Proposta transfere para Justiça do Trabalho competência para julgar “limbo previdenciário”

O Projeto de Lei 6526/19 transfere para a Justiça do Trabalho a competência para julgar ações relativas ao chamado “limbo previdenciário”, ajuizadas pelo empregado ou pelo empregador. O texto tramita na Câmara dos Deputados e será analisado em caráter conclusivo pelas comissões de Trabalho, de Administração e Serviço Público e Constituição e Justiça e de Cidadania.

Limbo previdenciário ocorre quando o empregado que estava em auxílio-doença ou aposentadoria por invalidez recebe alta da perícia do Instituto Nacional do Seguro Social (INSS), mas o médico da empresa não aceita o retorno por considerá-lo ainda inapto ao serviço. Nestes casos, o trabalhador perde o benefício previdenciário e não recebe o salário.

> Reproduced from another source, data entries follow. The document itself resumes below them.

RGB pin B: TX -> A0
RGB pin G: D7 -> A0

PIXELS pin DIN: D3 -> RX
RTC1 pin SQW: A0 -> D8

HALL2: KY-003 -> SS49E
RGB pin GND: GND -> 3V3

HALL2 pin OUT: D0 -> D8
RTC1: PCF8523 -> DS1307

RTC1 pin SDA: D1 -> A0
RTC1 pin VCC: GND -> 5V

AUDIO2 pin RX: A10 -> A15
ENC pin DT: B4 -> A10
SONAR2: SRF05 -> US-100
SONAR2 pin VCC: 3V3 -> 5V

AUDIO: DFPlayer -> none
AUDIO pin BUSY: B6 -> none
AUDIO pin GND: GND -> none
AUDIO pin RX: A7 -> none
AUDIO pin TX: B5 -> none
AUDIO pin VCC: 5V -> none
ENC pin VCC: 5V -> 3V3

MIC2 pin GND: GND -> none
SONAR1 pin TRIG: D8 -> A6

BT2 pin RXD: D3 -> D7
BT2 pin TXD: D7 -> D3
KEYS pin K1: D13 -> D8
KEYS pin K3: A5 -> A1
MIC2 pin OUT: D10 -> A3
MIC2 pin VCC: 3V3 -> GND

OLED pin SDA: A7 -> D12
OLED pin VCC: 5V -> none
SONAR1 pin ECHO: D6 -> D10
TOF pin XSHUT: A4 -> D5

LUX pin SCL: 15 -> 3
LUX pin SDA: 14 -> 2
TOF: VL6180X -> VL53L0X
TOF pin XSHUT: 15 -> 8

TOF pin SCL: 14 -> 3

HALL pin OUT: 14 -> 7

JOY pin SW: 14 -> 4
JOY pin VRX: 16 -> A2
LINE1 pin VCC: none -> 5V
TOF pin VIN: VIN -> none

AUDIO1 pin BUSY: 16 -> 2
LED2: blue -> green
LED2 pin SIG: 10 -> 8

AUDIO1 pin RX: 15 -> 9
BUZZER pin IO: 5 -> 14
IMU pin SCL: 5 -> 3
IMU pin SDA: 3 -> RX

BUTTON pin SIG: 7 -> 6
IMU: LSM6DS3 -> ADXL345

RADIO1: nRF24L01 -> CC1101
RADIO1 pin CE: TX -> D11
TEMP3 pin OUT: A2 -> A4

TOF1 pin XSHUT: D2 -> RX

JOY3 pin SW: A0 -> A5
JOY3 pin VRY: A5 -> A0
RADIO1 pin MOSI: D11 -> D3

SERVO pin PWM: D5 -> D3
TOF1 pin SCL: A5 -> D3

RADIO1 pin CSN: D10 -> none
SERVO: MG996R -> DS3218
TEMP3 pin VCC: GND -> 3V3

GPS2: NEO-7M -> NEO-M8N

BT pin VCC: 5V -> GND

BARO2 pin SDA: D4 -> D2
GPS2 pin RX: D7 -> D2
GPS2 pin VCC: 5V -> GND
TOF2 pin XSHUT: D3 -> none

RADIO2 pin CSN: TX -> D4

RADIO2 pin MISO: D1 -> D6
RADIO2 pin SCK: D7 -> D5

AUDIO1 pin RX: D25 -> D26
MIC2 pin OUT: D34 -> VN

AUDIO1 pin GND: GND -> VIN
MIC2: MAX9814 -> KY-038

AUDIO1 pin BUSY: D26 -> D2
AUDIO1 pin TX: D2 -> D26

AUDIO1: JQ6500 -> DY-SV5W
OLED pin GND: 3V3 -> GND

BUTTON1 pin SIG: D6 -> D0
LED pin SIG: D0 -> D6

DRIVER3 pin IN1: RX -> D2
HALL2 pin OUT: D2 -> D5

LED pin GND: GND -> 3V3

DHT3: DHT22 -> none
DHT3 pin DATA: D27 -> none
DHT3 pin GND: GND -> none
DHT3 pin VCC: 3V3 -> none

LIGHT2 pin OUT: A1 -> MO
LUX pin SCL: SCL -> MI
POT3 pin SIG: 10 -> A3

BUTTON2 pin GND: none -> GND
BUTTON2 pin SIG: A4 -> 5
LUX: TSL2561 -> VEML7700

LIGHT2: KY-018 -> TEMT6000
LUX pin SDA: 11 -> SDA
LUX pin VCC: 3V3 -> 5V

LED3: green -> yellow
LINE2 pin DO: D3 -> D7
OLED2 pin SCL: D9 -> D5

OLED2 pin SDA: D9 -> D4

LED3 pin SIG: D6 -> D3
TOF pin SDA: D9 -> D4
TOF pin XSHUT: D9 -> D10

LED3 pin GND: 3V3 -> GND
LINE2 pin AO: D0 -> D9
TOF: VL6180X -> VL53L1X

O texto é de autoria do deputado Túlio Gadêlha (PDT-PE) e altera a Consolidação das Leis do Trabalho (CLT). Com a medida ele espera oferecer maior segurança jurídica a todas as partes envolvidas. “A proposta é de racionalização e simplificação do procedimento”, disse Gadêlha.

Atualmente, como ressalta o deputado, há dois caminhos possíveis para o trabalhador sair do limbo previdenciário: pedir na Justiça Federal a concessão do benefício previdenciário ou pedir na Justiça do Trabalho o pagamento dos salários.

Tutela provisória
Conforme o projeto, no curso do processo o juiz poderá conceder tutela provisória para determinar que o empregador pague os salários ao empregado ou que o INSS conceda ou restabeleça o benefício previdenciário.

Se a aptidão para o trabalho for constatada pela Justiça, o empregador será condenado a pagar ao empregado os salários e as demais vantagens previstas em lei, normas coletivas ou contrato individual. Também será obrigado a ressarcir ao INSS pelos valores pagos em razão de tutela provisória.

A proposta determina também que, mesmo que considere o empregado ainda inapto, o empregador deverá manter o pagamento dos salários em caso de indeferimento ou cessação dos benefícios previdenciários. Exceto se houver recusa deliberada e injustificada do empregado em assumir a função.